Dresdner Kreuzchor macht das Weihnachtsoratorium zum Erlebnis
Der Termin lag nur scheinbar spät: mögen der bereits auf das Frühjahr eingeschworene Handel und manch andere »vorzeitige Empfindung« auch dagegen sprechen – wir befinden uns noch mitten im Weihnachtskreis. Insofern mußte man die Aufführung der Kantaten IV bis VI von Johann Sebastian Bachs Weihnachtsoratorium nach den ersten drei im Dezember nicht erst in den Kalender argumentieren. Im Gegenteil: wer die einzelnen Kantaten im Gottesdienst oder in den Vespern der letzten Wochen bereits gehört hatte, konnte dem »geschlossenen Halbkreis« am Sonnabend in der Kreuzkirche noch einmal zusätzlich etwas abgewinnen, etwa, weil die »Farbunterschiede« der Kantaten in der direkten Folge sichtbarer wurden: nach der feierlichen Namensgebung (Kantate IV) scheint die fünfte musikalisch dunkler, ja, verzagter. Der »neugeborne König« ist schließlich nach wie vor bedroht, erst mit der letzten Kantate (Flucht) wird die Bedrohung abgewehrt, bricht sich das Licht Bahn.

Kreuzkantor Martin Lehmann fand dafür erneut eine so lebhafte wie in die Aufführungstradition des Kreuzchores passende Interpretation. Das heißt: eine historische Aufführungspraxis steht nicht im Vordergrund, dafür ein (leicht) romantisierter, vitaler Bach. Und das gelang erneut überzeugend. Trotz teils hoher Tempi lag ein gestalterischer Fokus ganz klar in den dynamischen Kontrasten, was über die Tonartwechsel hinaus den Verlauf noch betonte. Und auch die Tempi blieben flexibel, wechselten zwischen erzählerischem Fluß und sinnendem, besinnlichen Verweilen. Wobei letzteres niemals den Charakter naiver, frömmelnder Hingabe hatte. Gerade das gezielte Ritardando – in Werken wie diesem ungewöhnlich – trug zum vitalen Charakter ebenso bei wie es für die berührendsten Momente sorgte. Beispielsweise beherrscht die Echoarie (»Flößt, mein Heiland«, Sopran und Echosopran) kaum jemand so herrlich wie Martin Lehmann – während das Echo bei den Oboen (Undine Röhner-Stolle und Jens Prasse) exakt einsetzt, ist es im Sopran (Kruzianer Simeon Anwand) um eine Winzigkeit verzögert. Diese Winzigkeit hebt das Echo über eine korrekte, exakte Wechselwirkung und sorgt wie ein Wimpernschlag oder Engelsflügelschlag für eine besondere Aufmerksamkeit, Erwartung (schlicht: Hoffnung oder Heilsversprechen).

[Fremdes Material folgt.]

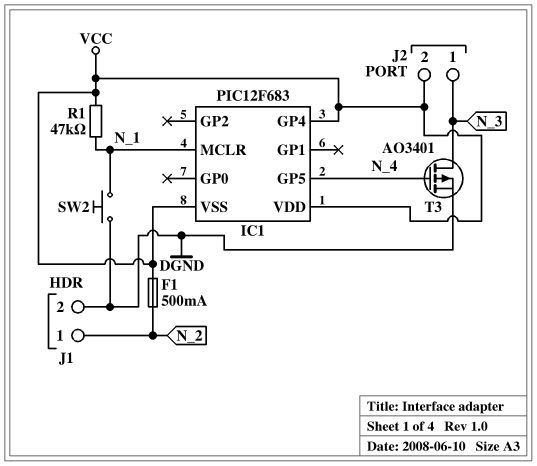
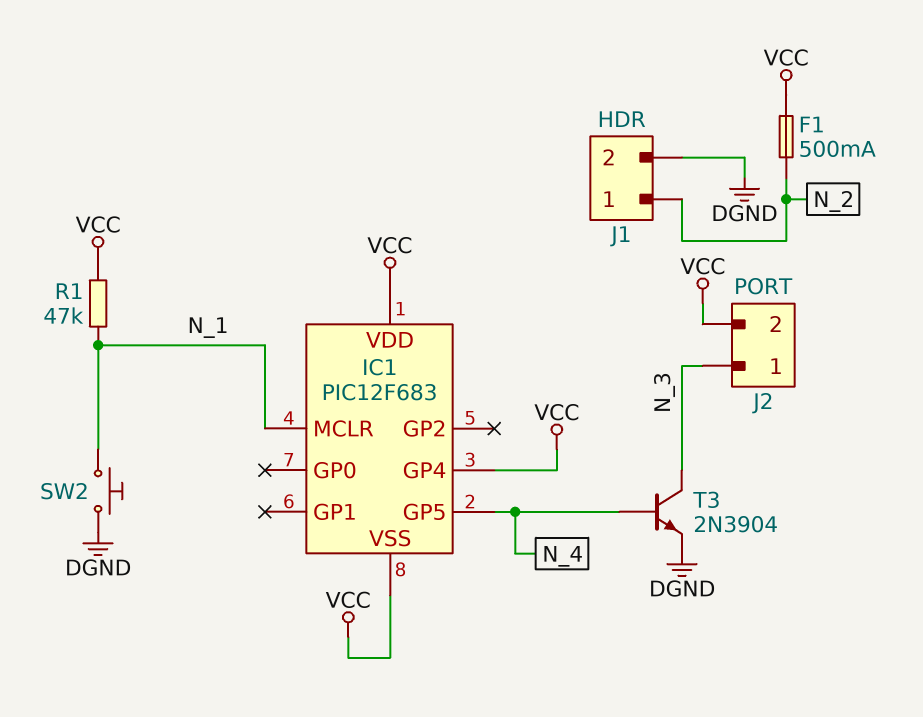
T3: PMOS AO3401 (G N_4, D N_3, S DGND) -> NPN 2N3904 (B N_4, C N_3, E DGND)

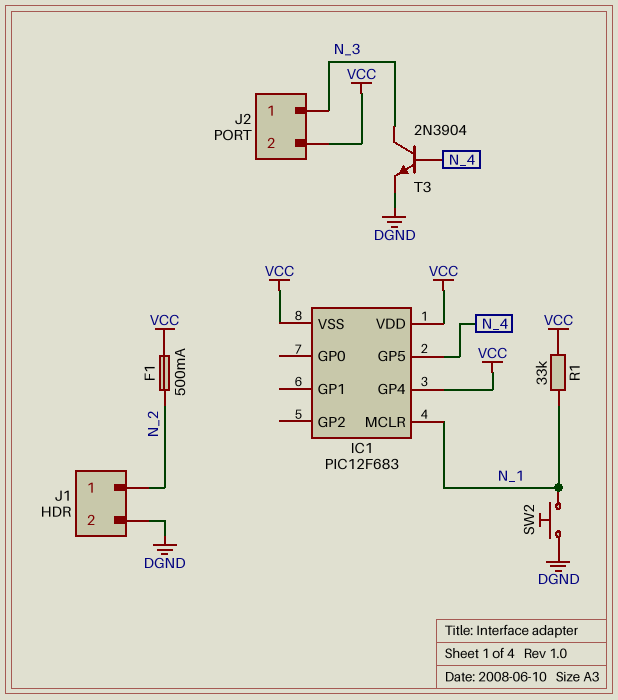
R1: 47k (N_1, VCC) -> 33k (N_1, VCC)

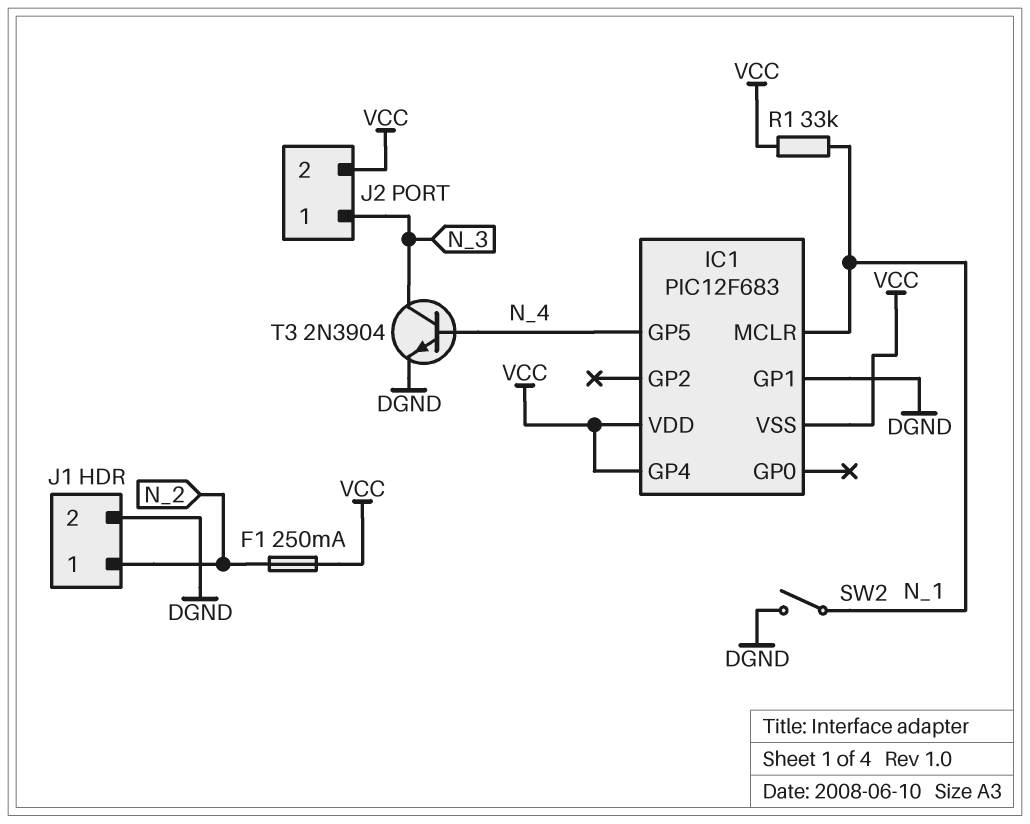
F1: 500mA (N_2, VCC) -> 250mA (N_2, VCC)
IC1 pin GP1: none -> DGND
SW2: button (DGND, N_1) -> switch (DGND, N_1)

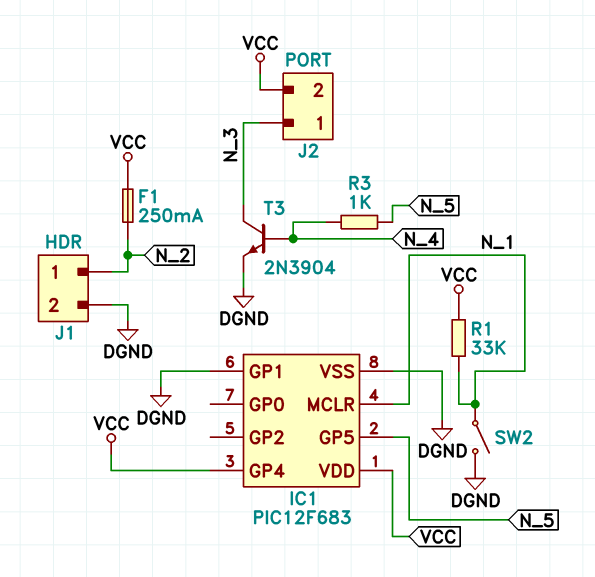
IC1 pin GP5: N_4 -> N_5
IC1 pin VSS: VCC -> DGND
R3: none -> 1k (N_4, N_5)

Ähnliche Betonungen setzte Martin Lehmann in der fünften Kantate im Terzett von Sopran und Tenor, dem der Alt gegenübersteht und »Schweigt« sagt. Nicht gebietet – Marie Henriette Reinholds ist so schlank, ohne Vibrato klar und durchsetzungsfähig, daß die Textzeile überlegen ist und überzeugt. Die Altistin bewies unter den Solisten die wohl souveränste Leistung, der Tobias Berndt (Baß) allerdings entsprach. Mit ihm hatte er schon im Rezitativ mit Choral (Sopran) »Immanuel, o süßes Wort« jene Kontrastwirkung erzielt, die ohne Überhöhung immer wieder den Verlauf oder die Worte betonte.
Julia Sophia Wagner (Sopran) fand agil und emphatisch (Rezitativ und Arie »Du Falscher« / »Nur ein Wink«, Kantate VI) in ihre Rolle, schien wegen ihres starken Vibratos jedoch teils zu erregt bzw. war sie schwerer verständlich. Ähnliches galt für David Fischer, der allerdings besser und besser in die Tenor-Partie fand und vor allem in der letzten Kantate (»So geht!« und »Nun mögt ihr stolzen Feinde schrecken«) wunderbar ausdrucksvoll gestaltete.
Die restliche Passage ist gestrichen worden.